İnsandaki görünmeyen his organları beştir:Birincisi hiss-i müşterek; his organlarından

beyindeki duygu merkezlerine gelen hâricî te'sirlerin hepsi, burada toplanır. İkincisi, hayâldir.

Hiss-i müşterekte toplanıp anlaşılan, his edilen şeyler burada saklanır. Üçüncüsü vâhimedir.

Meselâ düşmanlık, korku gibi, hissedilenler burada saklanır. Dördüncü kuvvet hâfızadır.

Vâhimenin anladığı mânâları saklar. Beşincisi mütasarrıfadır. (Ali bin Emrullah)

MÜTEAHHİRÎN:

Sonra gelenler. Kelâm ilminde İmâm-ı Gazâlî ile, diğer İslâmî ilimlerde Şems-ül-Eimme

Hulvânî ile başlayıp onlardan sonra gelen âlimler.

Hanefî ve Hanbelî mezheblerinde, ücret ile ezân okutmak, imâm tutmak, Kur'ân-ı kerîm

öğretmek, din dersi öğretmek câiz değildir. Müteahhirîn din âlimleri, Kur'ân-ı kerîm ve din

dersi öğretmek ve ezân, imâmlık için para ile adam tutmak câiz olur dedi. Bunlara sözleşilen

ücretin verilmesi lâzım olur. Aslında ücret ile ibâdet yaptırmak câiz değildir. Ancak son

zamanlarda, dinde gevşeklik olduğundan, Kur'ân-ı kerîm ve din bilgilerinin unutulmaması,

imâmlığın ve müezzinliğin yapılabilmesi için ücretle yaptırılması zarûret hâline gelmiştir.

(İbn-i Âbidîn)

MÜTE'ÂL (El-Müte'âl):

Allahü teâlânın Esmâ-i hüsnâsından (ism-i şerîflerinden). Düşünülebilen, akla gelen,

hayâl edilebilen her şeyden başka bunlardan pâk, temiz ve yüce olan.

Kur'ân-ı kerîmde meâlen buyruldu ki:

(Allahü teâlâ) görünmeyeni de görüneni de bilir. Büyüktür, Müte'âl'dir. (Ra'd sûresi: 9)

El-Müte'âl ism-i şerîfini söyliyenin hâli düzelir, derecesi yükselir. (Yûsuf Nebhânî)

MÜTEASSIB:

Taassub eden; yanlış bir şeyi müdâfaada körü körüne inât ve ısrâr eden, haksız yere

düşmanlık eden.

Müteassıb papazlar olmasaydı, hıristiyanların hepsi müslüman olurdu. (İmâm-ı Birgivî)

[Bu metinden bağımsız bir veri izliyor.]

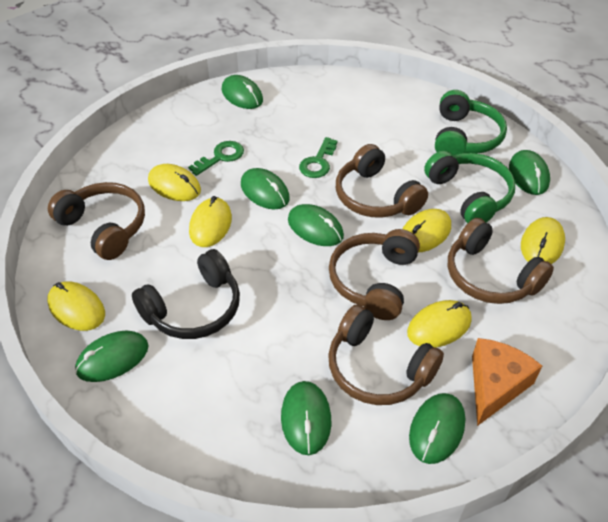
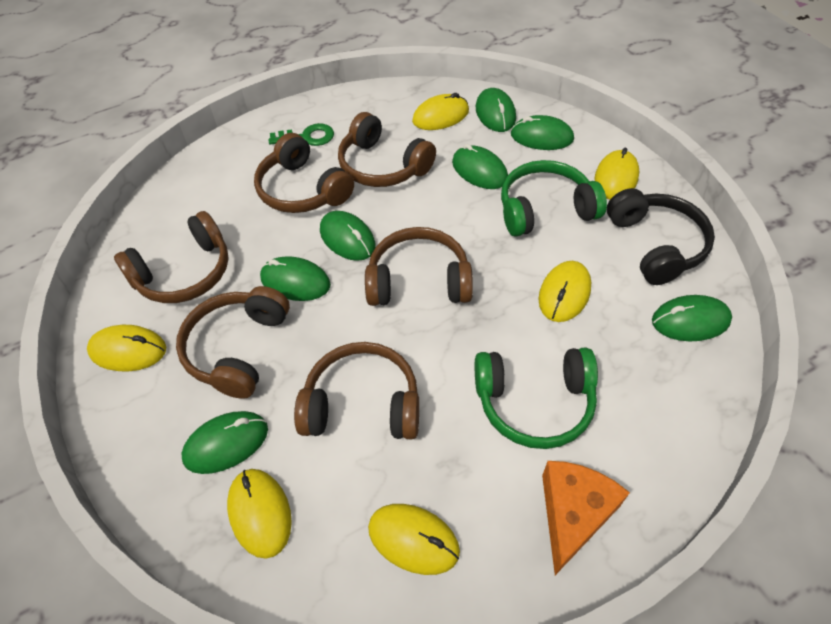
brown headphones: 5 -> 6
green key: 2 -> 1

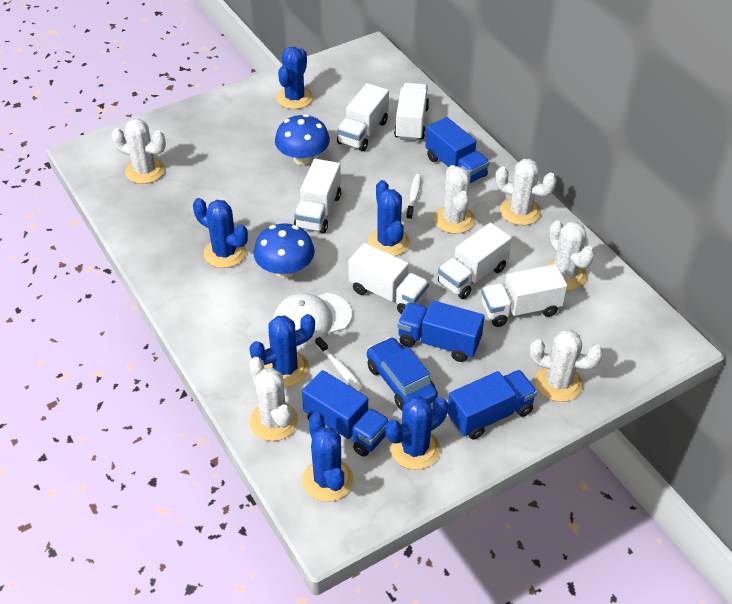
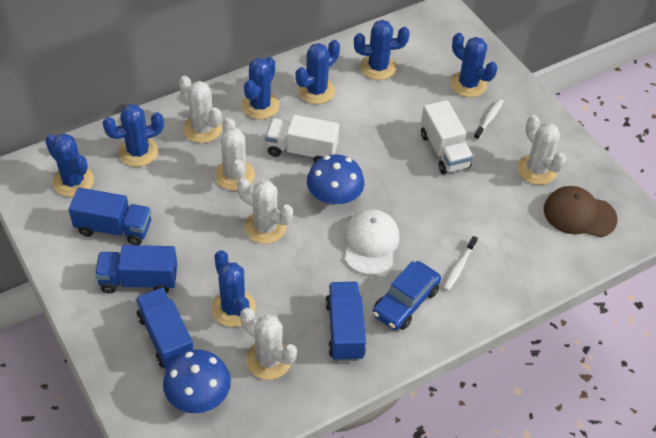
blue cactus: 6 -> 7
brown cap: 0 -> 1
white cactus: 6 -> 5
white truck: 6 -> 2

Mektebde okurken, bize müslümanların vahşî, hele Türklerin büsbütün müteassıb ve

gaddar olduğu öğretilmişti. Hâlbuki hayâtımın en güzel günleri İstanbul'da geçti. Kendileri ile

temas ettiğimiz müslümanlar, son derece nâzik, kibar ve medenî insanlardı. Ancak bizi asıl

şaşırtan; Türklerin Îsâ aleyhisselâmdan nefret etmemeleri ve ona da bir peygamber olarak

inanmaları oldu. Bizim âyinlerimize müdâhale etmiyor, ibâdetlerimizle alay etmiyorlardı.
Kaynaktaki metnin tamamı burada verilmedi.